Can you please remind me the different levels of Yesand?
There are six class levels/sessions in most improv theaters.
1. Wouldn't it be cool if your levels of Yesand were taught at each one?
2. I haven't solidified it yet, but I also think there are different levels of listening that could also be taught in tandem with your different levels of Yesanding.
Examples of different levels of listening:
- first, just the words. Common exercises are to restart the scene and play your scene partners character. Also, having other folks replay the scene they just watched.
- then, listening with your body. Mirroring physicality etc.
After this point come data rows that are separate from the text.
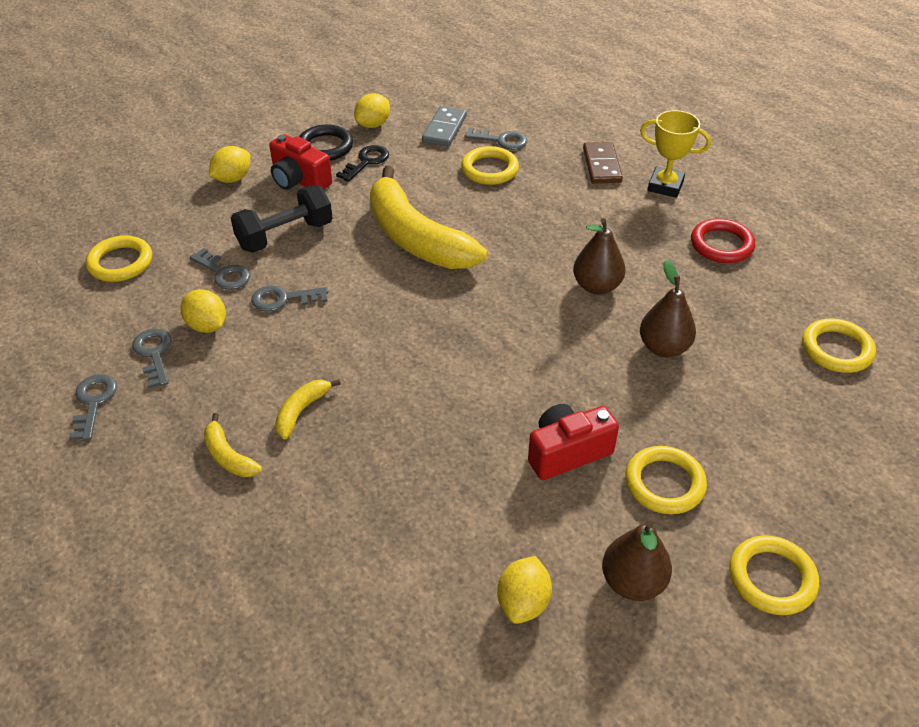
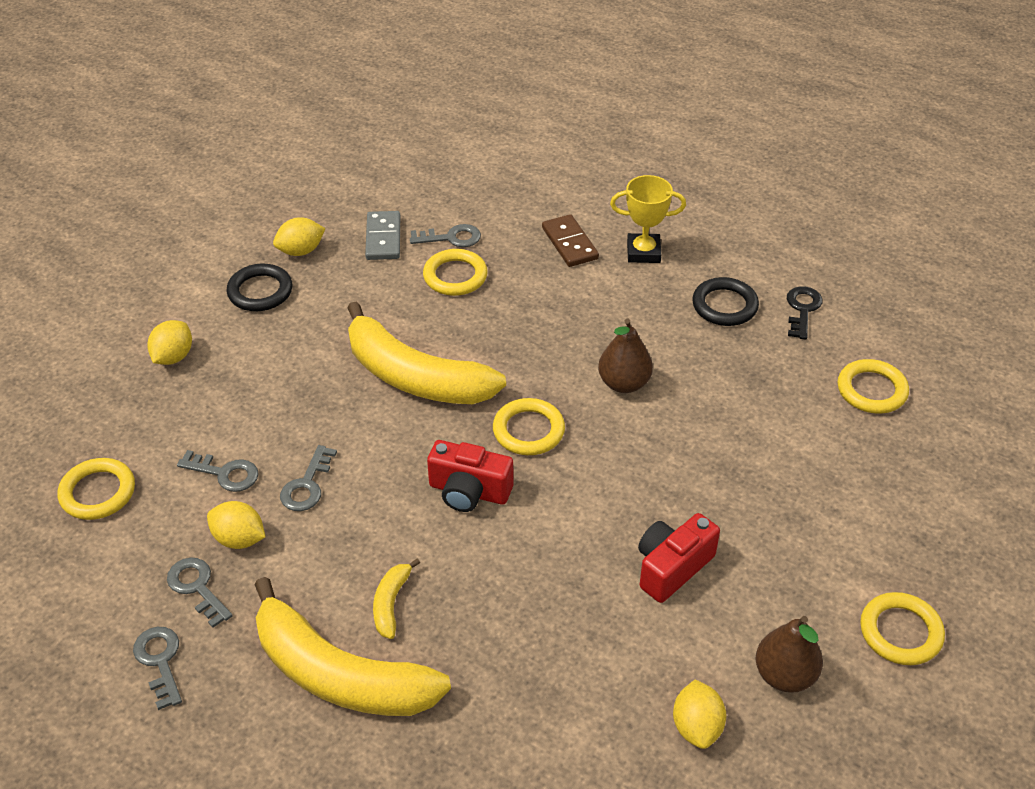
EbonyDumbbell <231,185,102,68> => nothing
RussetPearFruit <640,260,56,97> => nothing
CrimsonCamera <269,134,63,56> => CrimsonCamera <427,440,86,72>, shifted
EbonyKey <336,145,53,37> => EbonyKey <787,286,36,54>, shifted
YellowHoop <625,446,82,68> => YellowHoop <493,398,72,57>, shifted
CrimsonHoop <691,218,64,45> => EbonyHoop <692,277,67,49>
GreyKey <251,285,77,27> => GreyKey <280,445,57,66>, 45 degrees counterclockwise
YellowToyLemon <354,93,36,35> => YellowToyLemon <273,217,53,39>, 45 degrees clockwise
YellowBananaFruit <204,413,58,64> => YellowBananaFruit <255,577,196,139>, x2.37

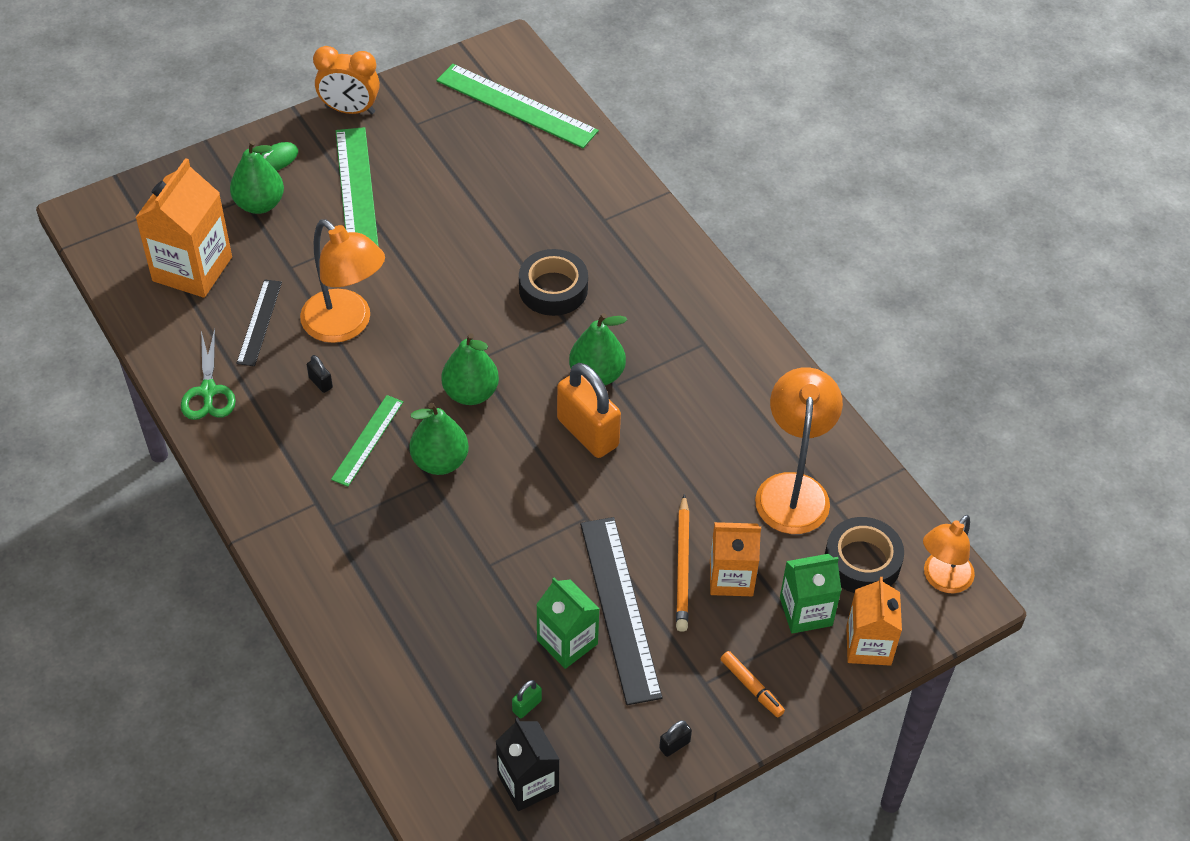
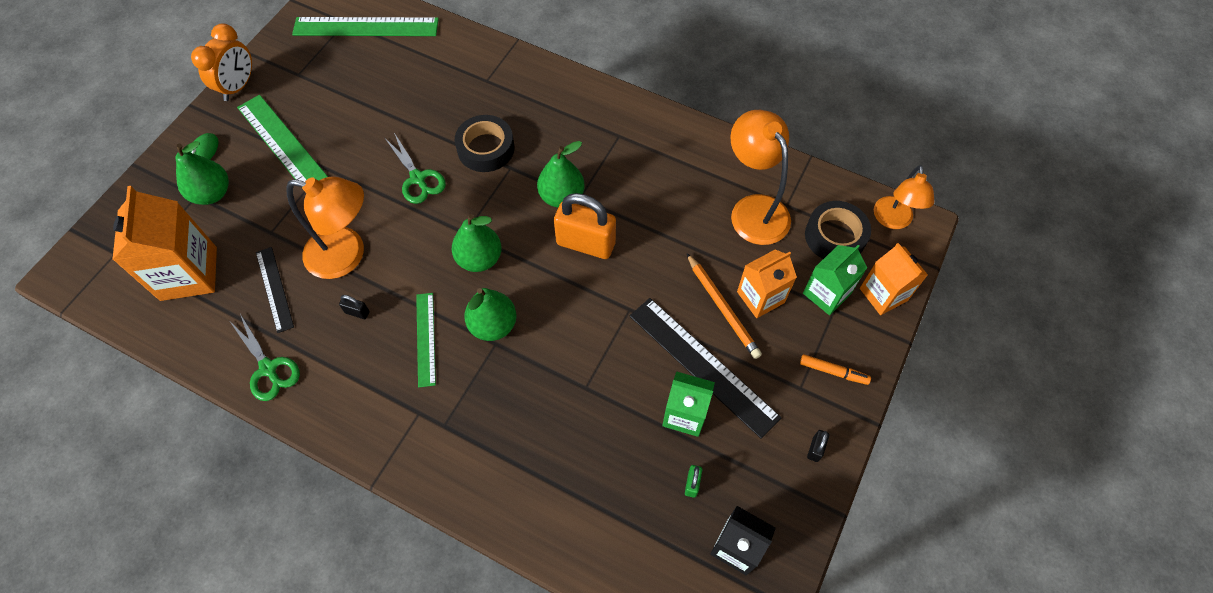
nothing => GreenPairOfScissors <384,133,62,71>
OrangeClock <313,46,67,68> => OrangeClock <191,23,61,78>, 45 degrees counterclockwise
- But now, I am reading a bunch of interviews with "the legends" who all talk about full body/emotional listening. If you watch Dave Pasquesi listen to someone, it's like he is trying to listen to them naked.
Trying to work on this myself lately.
Example of what I am getting at:
8 clasess
Class 1 of each session: new level of Yesand
Class 2 of each session: new level of Listening
Classes 3-8 of each session: the curriculum for that level"
Bill's reply
"Hi Joshua,
Sorry for the delay.
As to yes and. I think there are levels for sure that grow with you. I don't think it's necessarily a small series of big steps however. There are many small steps in yes and (with a couple of larger paradigm shifts)
I think a few of the big ways to yes and are
1. Listening to words (weakest kind of yes and)
2. Listening to subtext
3. Being aware of the context; the body language, environment
4. Supporting the emotional state of the scene
5. Listening to the actor above the character
I think all five of those can be happening at the same time, but they are usually learned in roughly that order. You could proably switch around 3 and 4.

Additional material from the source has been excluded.